I am in the process of looking for a solution to capture all logs from mikrotiks (and other servers).
I would like it to be self hosted and possibly open source, with a web interface to manage data and if possible to analyze incoming data from mikrotiks and trigger notifications.
Any personal experience shared (pros and cons) would be appreciated!
+1
Triggering notifications is not possible with the free version of Splunk.
It is not a self hosted open source product though.
I need to use their cloud where I am limited with certain quota
their cloud ? no why would do you think that?
The Splunk Enterprise (500MB/day limit) runs on your own server, nothing to do with their cloud.
I have it running on a Linux Ubuntu VM on my NAS.
Performance is not fantastic (hey, it’s a NAS…) but more then fast enough
You are right that it is not open-source.
Otherwise some ELK-stack (Elasticearch / Logstash / Kibana) would be an alternative.
splunk runs here on my syno 920+ in docker …
works for me …
and out of your experience the 500mb/day limit in how many devices sending data would that translate to? Roughly
Depends on your level of logging offcourse.
In my case, I have flows coming in from 1 (home) Mikrotik and through the excellent script from Jotne (and I’m logging almost all firewall rules, not only drops) and I also ingress Netflow v5 data
from the same Mikrotik.
At the moment I am at :
Licensed daily volume 500 MB
Volume used today 17 MB (3.428% of quota)

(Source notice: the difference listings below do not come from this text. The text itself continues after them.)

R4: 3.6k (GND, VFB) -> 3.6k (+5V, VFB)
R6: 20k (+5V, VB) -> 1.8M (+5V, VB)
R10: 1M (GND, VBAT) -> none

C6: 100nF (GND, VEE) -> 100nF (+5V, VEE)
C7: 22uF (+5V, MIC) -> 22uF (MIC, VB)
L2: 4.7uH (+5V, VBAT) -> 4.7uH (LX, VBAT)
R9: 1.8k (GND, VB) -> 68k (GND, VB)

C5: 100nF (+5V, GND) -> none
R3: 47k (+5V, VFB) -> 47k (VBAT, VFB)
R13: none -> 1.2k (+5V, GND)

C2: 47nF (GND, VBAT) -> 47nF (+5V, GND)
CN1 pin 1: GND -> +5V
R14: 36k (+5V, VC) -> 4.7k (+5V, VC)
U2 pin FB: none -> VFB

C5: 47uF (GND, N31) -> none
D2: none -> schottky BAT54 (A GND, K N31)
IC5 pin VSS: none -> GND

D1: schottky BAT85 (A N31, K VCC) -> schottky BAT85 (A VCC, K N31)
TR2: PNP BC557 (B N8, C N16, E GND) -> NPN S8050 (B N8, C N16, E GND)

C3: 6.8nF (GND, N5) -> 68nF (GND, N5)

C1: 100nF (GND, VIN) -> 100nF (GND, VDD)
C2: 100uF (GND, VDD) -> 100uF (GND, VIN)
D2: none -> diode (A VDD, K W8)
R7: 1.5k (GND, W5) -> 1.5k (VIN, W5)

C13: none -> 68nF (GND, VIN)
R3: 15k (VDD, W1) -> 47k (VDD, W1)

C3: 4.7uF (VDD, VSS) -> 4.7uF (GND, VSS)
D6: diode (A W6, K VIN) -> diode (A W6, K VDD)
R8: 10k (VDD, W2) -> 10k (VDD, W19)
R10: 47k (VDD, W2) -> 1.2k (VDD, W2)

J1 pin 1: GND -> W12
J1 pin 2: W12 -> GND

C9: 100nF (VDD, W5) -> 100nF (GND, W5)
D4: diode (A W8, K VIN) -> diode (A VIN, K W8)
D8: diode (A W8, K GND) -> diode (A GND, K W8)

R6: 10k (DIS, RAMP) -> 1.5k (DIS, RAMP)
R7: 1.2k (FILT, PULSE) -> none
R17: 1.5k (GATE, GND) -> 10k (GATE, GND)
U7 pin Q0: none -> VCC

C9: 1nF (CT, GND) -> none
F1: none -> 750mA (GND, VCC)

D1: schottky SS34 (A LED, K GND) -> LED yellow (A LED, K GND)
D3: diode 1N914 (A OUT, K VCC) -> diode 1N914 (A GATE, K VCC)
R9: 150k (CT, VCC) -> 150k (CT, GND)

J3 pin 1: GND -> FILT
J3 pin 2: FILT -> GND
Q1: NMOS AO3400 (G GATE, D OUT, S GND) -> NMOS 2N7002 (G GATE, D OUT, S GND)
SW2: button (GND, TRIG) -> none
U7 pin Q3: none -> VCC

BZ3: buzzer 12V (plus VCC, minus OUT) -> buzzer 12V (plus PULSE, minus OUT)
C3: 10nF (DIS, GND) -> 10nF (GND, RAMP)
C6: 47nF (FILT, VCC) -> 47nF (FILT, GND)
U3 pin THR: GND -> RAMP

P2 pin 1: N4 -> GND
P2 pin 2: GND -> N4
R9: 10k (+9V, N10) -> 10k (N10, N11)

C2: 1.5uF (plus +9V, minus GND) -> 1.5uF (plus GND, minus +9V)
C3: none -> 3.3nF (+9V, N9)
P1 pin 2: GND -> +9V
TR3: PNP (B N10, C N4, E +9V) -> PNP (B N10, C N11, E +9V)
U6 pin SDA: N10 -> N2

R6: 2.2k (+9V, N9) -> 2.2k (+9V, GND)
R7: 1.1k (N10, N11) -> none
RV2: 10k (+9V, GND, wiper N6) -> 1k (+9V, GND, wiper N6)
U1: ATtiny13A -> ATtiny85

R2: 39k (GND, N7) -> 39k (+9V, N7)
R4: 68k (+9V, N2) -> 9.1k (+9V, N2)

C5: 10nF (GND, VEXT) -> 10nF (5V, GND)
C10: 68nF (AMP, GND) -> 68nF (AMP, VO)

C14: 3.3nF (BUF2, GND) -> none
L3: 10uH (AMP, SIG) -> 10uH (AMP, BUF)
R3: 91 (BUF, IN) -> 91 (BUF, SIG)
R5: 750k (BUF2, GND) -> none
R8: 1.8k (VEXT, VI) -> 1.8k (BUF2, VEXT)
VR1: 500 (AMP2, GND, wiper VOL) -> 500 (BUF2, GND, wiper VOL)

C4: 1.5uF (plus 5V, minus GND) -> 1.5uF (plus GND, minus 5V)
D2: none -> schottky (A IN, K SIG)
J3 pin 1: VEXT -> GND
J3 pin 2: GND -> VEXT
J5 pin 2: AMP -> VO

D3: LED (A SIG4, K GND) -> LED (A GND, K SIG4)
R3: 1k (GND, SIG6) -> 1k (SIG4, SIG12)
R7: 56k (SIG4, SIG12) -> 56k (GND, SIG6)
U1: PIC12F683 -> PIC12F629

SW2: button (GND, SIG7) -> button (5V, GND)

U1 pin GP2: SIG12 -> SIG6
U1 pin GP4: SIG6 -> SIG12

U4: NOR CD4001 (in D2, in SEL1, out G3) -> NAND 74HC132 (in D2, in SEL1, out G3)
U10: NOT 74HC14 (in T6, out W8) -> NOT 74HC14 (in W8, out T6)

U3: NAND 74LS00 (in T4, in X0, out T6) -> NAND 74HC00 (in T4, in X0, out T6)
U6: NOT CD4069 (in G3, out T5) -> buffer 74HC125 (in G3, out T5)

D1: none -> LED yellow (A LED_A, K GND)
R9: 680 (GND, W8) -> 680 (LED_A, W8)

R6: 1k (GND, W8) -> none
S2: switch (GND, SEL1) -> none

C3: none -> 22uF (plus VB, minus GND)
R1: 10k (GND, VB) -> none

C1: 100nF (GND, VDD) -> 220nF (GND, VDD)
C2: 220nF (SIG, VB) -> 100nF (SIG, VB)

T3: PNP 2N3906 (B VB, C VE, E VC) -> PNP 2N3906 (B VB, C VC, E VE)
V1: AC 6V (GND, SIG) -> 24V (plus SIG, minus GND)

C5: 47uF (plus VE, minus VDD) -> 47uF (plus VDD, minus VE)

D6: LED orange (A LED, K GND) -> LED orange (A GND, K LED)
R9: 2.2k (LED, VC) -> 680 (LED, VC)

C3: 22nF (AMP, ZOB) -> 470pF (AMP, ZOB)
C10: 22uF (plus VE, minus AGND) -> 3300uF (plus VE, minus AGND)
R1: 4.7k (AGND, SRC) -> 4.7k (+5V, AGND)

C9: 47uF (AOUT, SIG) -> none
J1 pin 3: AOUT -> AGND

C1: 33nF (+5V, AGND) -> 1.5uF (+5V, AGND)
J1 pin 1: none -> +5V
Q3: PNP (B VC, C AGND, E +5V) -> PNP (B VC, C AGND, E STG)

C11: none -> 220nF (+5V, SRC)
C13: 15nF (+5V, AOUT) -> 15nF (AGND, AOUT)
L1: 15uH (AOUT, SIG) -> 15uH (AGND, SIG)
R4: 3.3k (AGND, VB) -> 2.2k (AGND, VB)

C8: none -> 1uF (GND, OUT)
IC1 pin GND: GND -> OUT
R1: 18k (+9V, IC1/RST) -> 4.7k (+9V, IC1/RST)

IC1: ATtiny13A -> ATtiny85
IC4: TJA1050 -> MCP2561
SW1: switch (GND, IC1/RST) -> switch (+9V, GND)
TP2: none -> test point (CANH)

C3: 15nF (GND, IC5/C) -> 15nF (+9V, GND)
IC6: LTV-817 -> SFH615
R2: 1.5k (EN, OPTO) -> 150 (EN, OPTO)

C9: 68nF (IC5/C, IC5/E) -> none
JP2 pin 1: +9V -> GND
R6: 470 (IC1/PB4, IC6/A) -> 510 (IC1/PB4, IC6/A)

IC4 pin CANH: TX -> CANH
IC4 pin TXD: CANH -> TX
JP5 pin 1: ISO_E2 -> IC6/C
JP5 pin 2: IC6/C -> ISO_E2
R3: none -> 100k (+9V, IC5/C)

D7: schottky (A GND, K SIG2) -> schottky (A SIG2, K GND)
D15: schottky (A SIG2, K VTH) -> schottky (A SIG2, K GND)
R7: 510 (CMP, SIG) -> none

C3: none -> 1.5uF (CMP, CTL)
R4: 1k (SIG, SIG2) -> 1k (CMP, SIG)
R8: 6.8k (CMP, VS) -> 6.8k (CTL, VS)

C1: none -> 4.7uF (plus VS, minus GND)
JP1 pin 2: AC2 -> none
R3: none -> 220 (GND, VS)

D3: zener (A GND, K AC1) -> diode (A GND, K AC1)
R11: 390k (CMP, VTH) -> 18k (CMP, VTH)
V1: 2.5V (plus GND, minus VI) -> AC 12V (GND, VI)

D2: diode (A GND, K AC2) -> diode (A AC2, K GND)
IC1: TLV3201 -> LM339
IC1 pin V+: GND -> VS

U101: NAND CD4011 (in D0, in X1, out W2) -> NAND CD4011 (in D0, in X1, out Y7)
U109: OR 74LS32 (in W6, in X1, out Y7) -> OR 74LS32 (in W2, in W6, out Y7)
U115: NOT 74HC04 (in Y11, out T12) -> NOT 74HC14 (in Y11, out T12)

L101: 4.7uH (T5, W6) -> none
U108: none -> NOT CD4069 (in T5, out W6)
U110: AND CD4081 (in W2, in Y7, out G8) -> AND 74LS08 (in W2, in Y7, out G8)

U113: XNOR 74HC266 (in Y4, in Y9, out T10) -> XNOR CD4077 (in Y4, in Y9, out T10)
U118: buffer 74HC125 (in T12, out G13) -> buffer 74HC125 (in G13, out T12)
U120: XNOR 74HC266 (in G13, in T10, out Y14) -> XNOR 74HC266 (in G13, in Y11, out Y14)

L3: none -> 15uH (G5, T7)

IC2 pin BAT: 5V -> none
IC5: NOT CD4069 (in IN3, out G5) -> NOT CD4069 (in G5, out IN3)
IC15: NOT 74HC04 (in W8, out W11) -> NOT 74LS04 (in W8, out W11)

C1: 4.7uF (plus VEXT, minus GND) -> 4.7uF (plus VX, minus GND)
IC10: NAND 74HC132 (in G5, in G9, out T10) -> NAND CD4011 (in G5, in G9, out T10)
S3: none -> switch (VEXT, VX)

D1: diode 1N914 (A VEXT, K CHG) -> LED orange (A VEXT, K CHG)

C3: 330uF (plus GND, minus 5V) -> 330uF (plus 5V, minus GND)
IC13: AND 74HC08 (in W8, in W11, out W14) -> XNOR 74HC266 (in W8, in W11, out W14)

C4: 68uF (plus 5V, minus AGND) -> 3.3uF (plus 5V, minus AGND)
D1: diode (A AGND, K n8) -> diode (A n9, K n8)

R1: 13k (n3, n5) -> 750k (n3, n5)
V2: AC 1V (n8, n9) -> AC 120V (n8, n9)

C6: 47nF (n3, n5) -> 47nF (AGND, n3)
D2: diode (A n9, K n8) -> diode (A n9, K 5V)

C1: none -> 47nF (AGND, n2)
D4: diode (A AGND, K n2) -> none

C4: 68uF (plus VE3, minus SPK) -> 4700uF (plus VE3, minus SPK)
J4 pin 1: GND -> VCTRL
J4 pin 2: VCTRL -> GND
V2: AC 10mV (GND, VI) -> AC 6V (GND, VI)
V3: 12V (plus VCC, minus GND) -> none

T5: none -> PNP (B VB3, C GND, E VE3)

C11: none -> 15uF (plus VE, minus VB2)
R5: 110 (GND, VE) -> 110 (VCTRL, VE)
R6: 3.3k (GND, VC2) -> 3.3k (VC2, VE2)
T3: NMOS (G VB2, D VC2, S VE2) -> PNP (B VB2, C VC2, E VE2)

In terms of events, I have about
mikrotik => 55,895,439 entries in de db
stream:netflow => 21,824,448 entries in the db
I have 6 MT devices reporting to splunk …
2 gateways
and 4 AP
on 2 locations connected to 100Mbit fiber internet
management with ipsec tunnel …
all using jotne’s fine scripts
about 50 wifi clients in both networks
today in 16 hours time I have used about 6% of the license